A Troubadour For Our Times
Phyllis Fisher | Houston, Texas United States | 05/18/2000
(5 out of 5 stars)
"Like another reviewer, I also stumbled on to Greg Brown's music by accident. There are really only a few men and women who can integrate their musical abilities with the life-stories they have to tell SO seemlessly that the listener finds it impossible to think of one without the other. Greg Brown is one of these artists. My husband and I love this CD because there is not a "bad" song in the bunch! Greg has the ability to make us laugh "Dream On", to make us wish for another time and place "Canned Goods", and to make us sad "Banjo Moon". His voice and guitar pull these emotions out of even the most cynical listener I've exposed to Greg's music. His imitation of Mr. Waits in "Waiting" is hilarious, and his story "On Records, The Sound Just Fades Away" reminds me that when I was a child, I also wondered what REALLY was going on in those radios to make the sound come out! He can also make the gentlest songs come out of that big baritone voice as in "Never Shine Sun". He has an amazing ability to modulate his voice to whatever is called for by the storyline in each piece of music which makes him his own master, and certainly not like anyone I have ever heard before. I am in the process of buying the rest of his CDs and can't wait to hear what I already have deduced, that here indeed is an artist of the highest caliber."

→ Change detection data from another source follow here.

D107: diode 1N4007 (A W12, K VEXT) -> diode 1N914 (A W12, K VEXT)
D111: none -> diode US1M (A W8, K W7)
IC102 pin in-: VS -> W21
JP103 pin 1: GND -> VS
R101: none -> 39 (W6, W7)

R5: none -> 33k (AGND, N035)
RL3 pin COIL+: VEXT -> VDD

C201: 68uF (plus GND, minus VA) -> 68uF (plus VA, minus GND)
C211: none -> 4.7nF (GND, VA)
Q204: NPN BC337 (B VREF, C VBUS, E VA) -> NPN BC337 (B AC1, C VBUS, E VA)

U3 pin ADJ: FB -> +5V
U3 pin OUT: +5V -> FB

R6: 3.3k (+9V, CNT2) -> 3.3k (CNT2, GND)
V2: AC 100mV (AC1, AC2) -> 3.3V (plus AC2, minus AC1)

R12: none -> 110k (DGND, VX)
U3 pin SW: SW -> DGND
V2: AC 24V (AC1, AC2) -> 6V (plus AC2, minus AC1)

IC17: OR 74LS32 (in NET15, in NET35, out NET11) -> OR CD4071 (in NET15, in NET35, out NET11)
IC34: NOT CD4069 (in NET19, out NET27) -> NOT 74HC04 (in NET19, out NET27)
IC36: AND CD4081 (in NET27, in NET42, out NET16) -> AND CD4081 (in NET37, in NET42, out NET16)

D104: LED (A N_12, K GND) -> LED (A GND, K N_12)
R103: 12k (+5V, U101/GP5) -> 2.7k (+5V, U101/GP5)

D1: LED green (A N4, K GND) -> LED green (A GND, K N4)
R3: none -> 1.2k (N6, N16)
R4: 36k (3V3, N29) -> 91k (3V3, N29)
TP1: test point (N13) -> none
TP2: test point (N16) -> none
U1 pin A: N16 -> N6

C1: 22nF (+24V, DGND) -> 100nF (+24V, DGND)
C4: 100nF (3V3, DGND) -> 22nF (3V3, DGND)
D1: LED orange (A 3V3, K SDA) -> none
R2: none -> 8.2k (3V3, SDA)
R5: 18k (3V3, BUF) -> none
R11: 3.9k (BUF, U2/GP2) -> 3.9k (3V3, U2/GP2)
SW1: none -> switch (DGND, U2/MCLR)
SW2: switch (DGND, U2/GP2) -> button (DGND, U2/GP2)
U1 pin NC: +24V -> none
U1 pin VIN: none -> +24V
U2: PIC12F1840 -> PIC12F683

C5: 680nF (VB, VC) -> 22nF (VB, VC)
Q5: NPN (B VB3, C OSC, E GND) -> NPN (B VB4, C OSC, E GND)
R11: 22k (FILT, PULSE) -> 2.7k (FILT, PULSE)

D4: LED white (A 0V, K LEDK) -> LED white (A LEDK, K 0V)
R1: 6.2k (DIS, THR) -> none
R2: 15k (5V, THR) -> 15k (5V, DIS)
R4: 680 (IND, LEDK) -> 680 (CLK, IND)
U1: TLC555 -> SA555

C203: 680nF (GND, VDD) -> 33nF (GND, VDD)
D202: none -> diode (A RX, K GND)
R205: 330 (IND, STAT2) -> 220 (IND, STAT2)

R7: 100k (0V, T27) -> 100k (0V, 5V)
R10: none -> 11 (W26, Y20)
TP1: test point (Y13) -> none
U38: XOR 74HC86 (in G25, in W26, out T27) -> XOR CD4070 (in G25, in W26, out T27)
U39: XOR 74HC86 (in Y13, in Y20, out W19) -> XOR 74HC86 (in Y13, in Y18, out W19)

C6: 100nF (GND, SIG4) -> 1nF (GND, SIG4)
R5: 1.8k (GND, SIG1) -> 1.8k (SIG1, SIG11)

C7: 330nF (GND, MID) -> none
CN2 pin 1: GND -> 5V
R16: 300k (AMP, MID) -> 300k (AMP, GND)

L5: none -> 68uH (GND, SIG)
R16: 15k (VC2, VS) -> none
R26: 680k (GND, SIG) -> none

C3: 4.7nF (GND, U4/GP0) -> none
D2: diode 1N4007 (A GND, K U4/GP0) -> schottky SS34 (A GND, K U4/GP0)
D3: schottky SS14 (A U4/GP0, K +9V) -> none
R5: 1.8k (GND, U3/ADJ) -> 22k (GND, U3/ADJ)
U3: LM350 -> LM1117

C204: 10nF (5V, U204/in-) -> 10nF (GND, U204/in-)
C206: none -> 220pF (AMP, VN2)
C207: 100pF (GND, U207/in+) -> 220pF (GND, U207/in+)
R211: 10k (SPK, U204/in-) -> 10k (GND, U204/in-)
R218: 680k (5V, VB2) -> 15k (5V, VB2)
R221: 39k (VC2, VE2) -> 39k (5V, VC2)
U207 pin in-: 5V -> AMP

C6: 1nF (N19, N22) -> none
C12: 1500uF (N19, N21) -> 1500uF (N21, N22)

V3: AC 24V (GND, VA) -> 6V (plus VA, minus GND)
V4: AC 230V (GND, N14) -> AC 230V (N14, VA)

A trip to the eaves and attics of memory
Phyllis Fisher | 08/12/1999
(5 out of 5 stars)
"I went to school in Iowa City, Iowa from 1977-1981 and for the price of a beer and pizza you could hear Greg Brown at places like the Sanctuary and the Mill. There often was no cover charge. This is exactly what it sounded like. He was like a big, rough diamond that all the locals new about. You could tell he was going to shine bigger than those little places. this is really a great CD."